This course follows the Nakasendo road from JR Kashiwabara Station, walking through three post towns: Kashiwabara-juku, Imasu-juku, and Sekigahara-juku. The Nakasendo route between these three post towns was the Tozando Road before the Edo period (1603-1867). This route is highly recommended for those who love history, as it is full of historical sites from various periods, spanning the Jinshin Rebellion, the Genpei War, and the Battle of Sekigahara.
This route is a little over 8 km long. There are no steep ascents or descents, so 4 to 5 hours will be enough time for a slow walk.
Exit JR Kashiwabara Station and head east along the well-maintained Nakasendo Road. The center of the Nakasendo lodging town of Kashiwabara-juku is west of the station, so if you have time, it is a good idea to take a stroll.

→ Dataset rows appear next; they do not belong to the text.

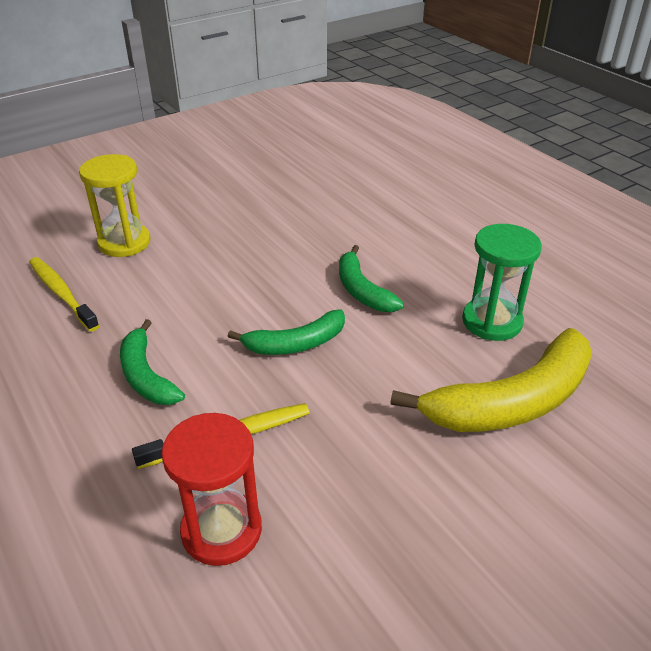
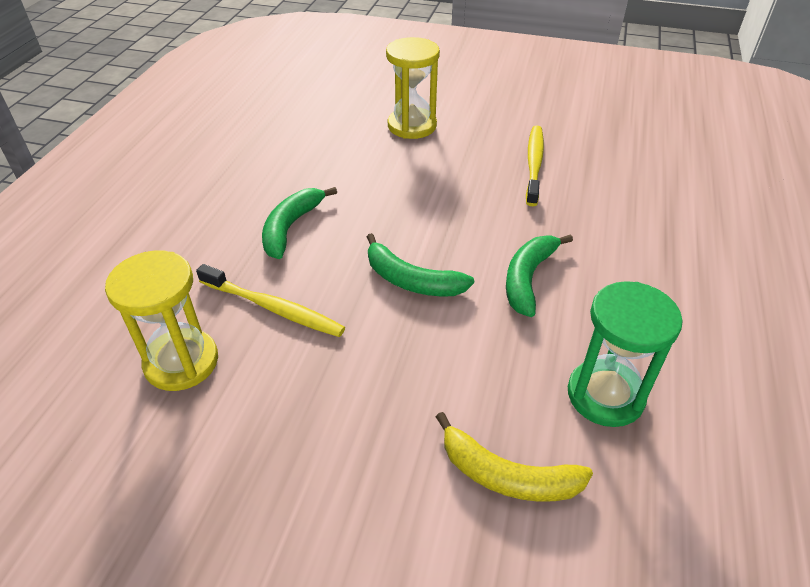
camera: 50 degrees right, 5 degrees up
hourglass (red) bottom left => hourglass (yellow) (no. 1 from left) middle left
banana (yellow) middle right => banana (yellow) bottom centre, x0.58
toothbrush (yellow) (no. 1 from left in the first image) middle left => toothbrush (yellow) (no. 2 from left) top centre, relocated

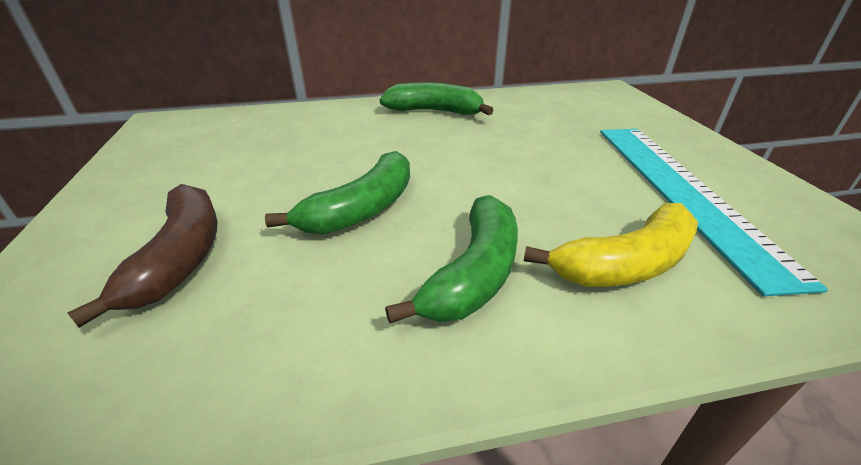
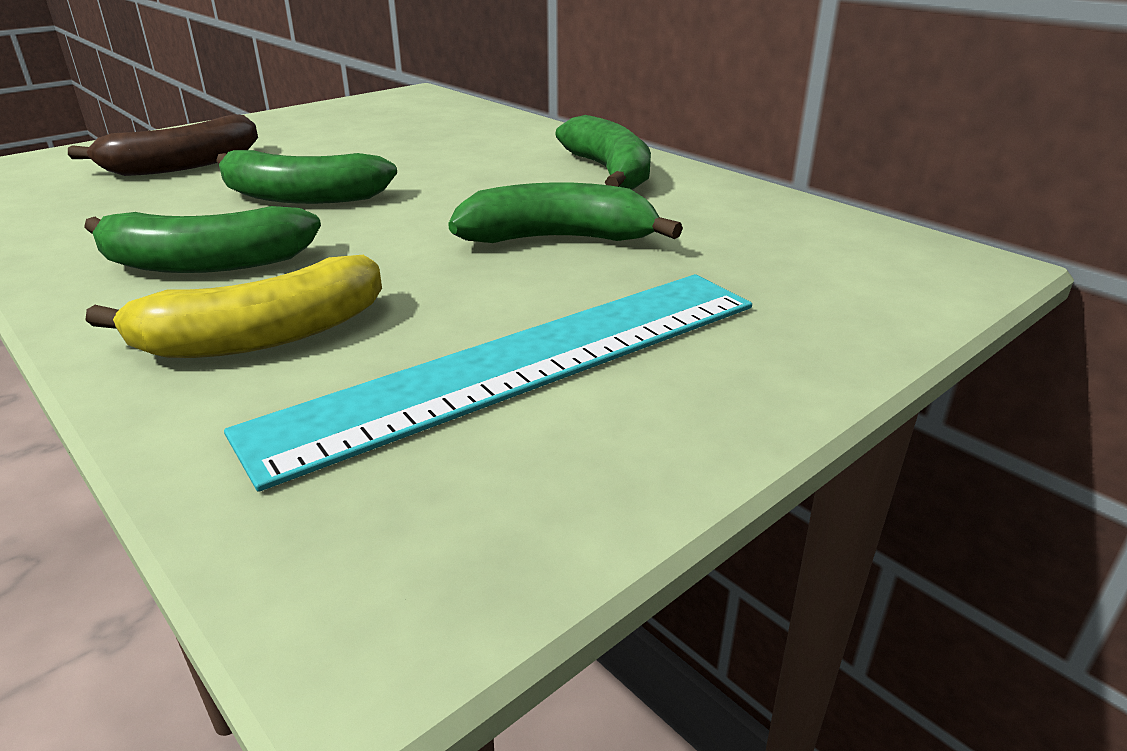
camera: 60 degrees right, 5 degrees down
banana (yellow) middle right => banana (yellow) middle left, 60 degrees counterclockwise
nothing => banana (green) (no. 3 from left) top centre

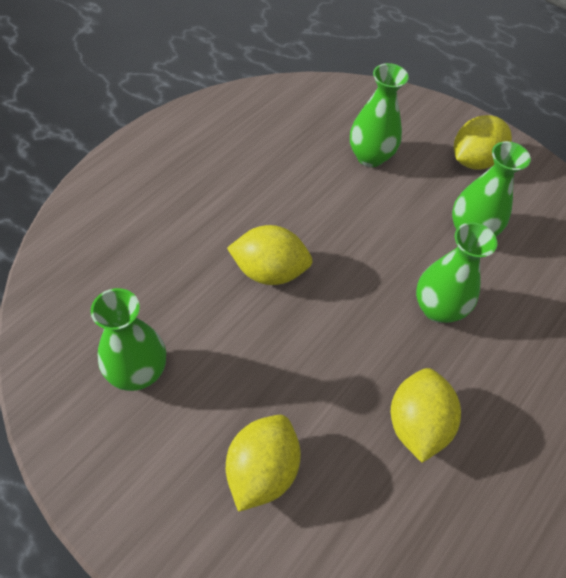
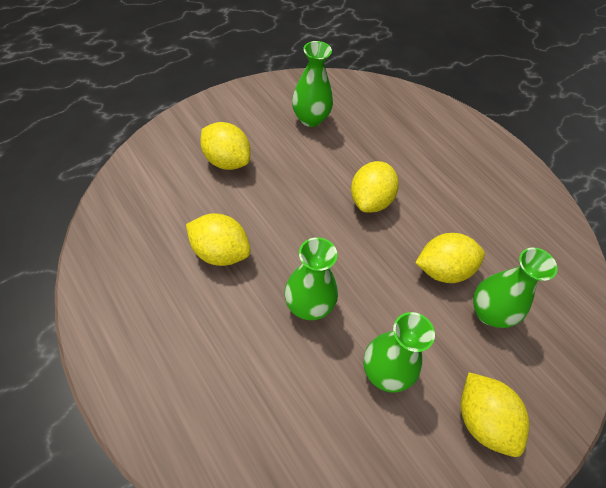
camera: 105 degrees right, 0 degrees up
nothing => lemon (yellow) (no. 4 from left) middle right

A short walk takes you to the Terutehime Kasagake Jizo, the legend of Terutehime, who appears in Kabuki plays such as Oguri Hanganmono.

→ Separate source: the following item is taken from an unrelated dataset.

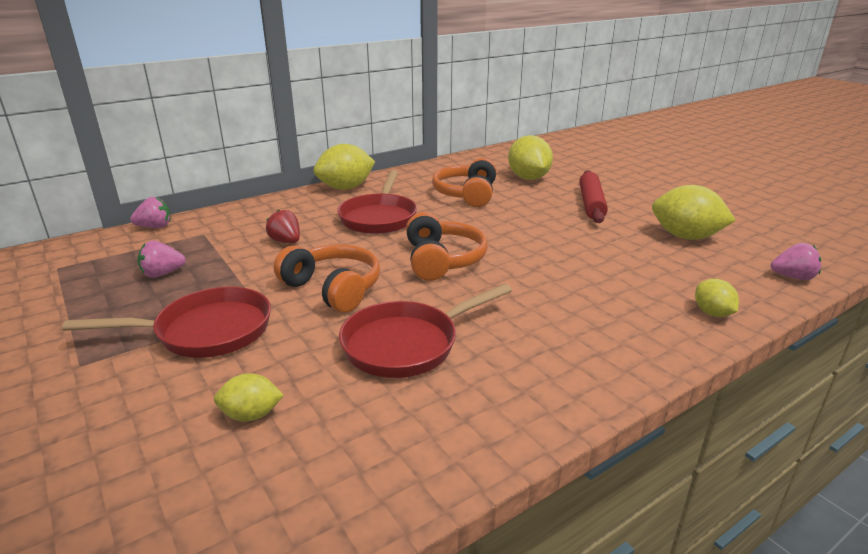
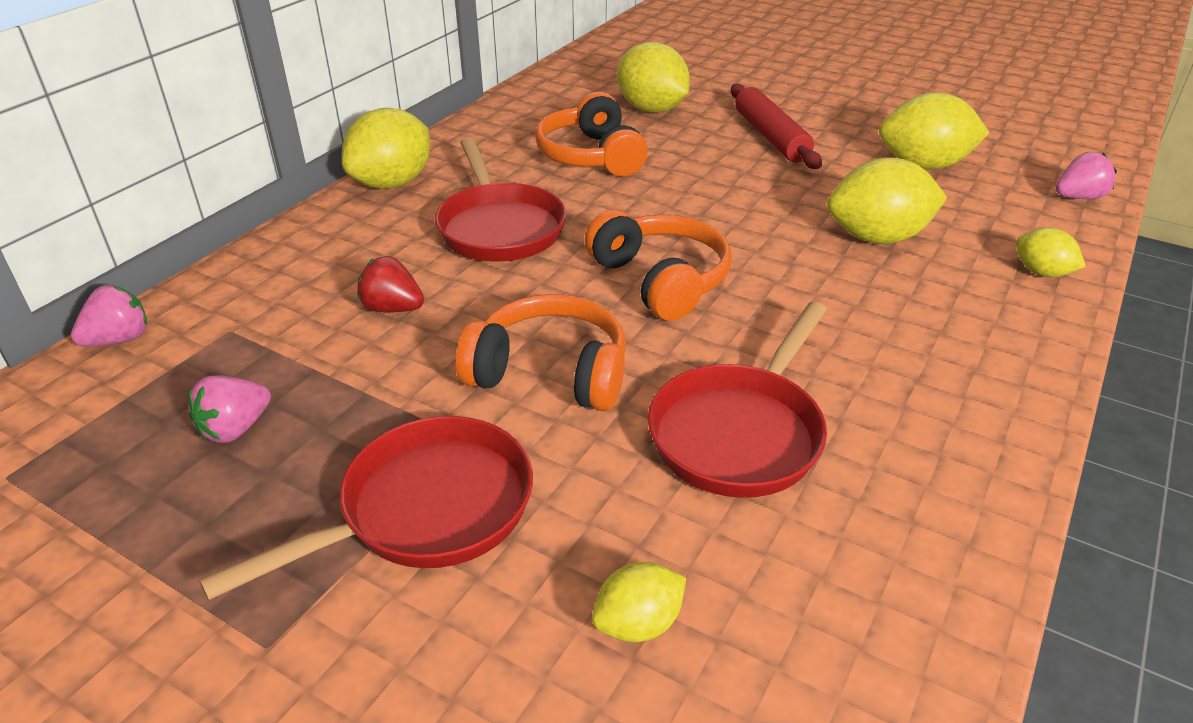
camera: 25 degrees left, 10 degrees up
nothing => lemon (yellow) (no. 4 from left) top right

After crossing the JR Tokaido Main Line railroad crossing, you will see the torii gate of Shinmei-jinja Shrine on the north side. This is the trailhead for Mt. Nose, where the ruins of Takekurabe castle is located. The round trip takes about two hours, so if you are fit, go ahead.

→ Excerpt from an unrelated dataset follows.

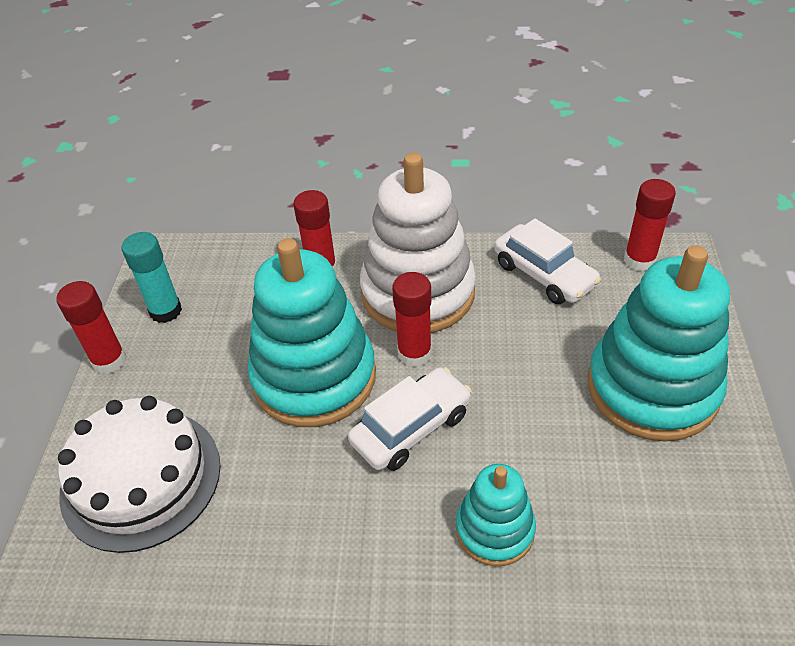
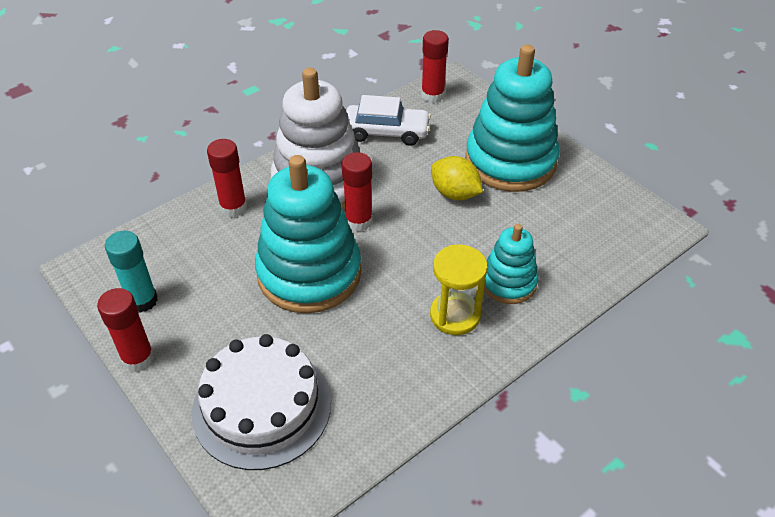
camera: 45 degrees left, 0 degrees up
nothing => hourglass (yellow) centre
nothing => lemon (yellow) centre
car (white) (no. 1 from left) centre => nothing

Eventually, on the border of Shiga and Gifu (Omi and Mino) prefectures is the village of Nemagatari. According to the commentary, there are various legends here. One of them is that of Tokiwa Gozen, who chased after Minamoto no Yoshitomo after the Heiji Disturbance in 1159, and “at nightfall, she recognized her retainer Eda Yukiyoshi from a conversation at a neighboring inn, and was delighted at the coincidence”. Another story features Shizuka Gozen, who “came in pursuit of Minamoto no Yoshitsune and met Eda Genzo”.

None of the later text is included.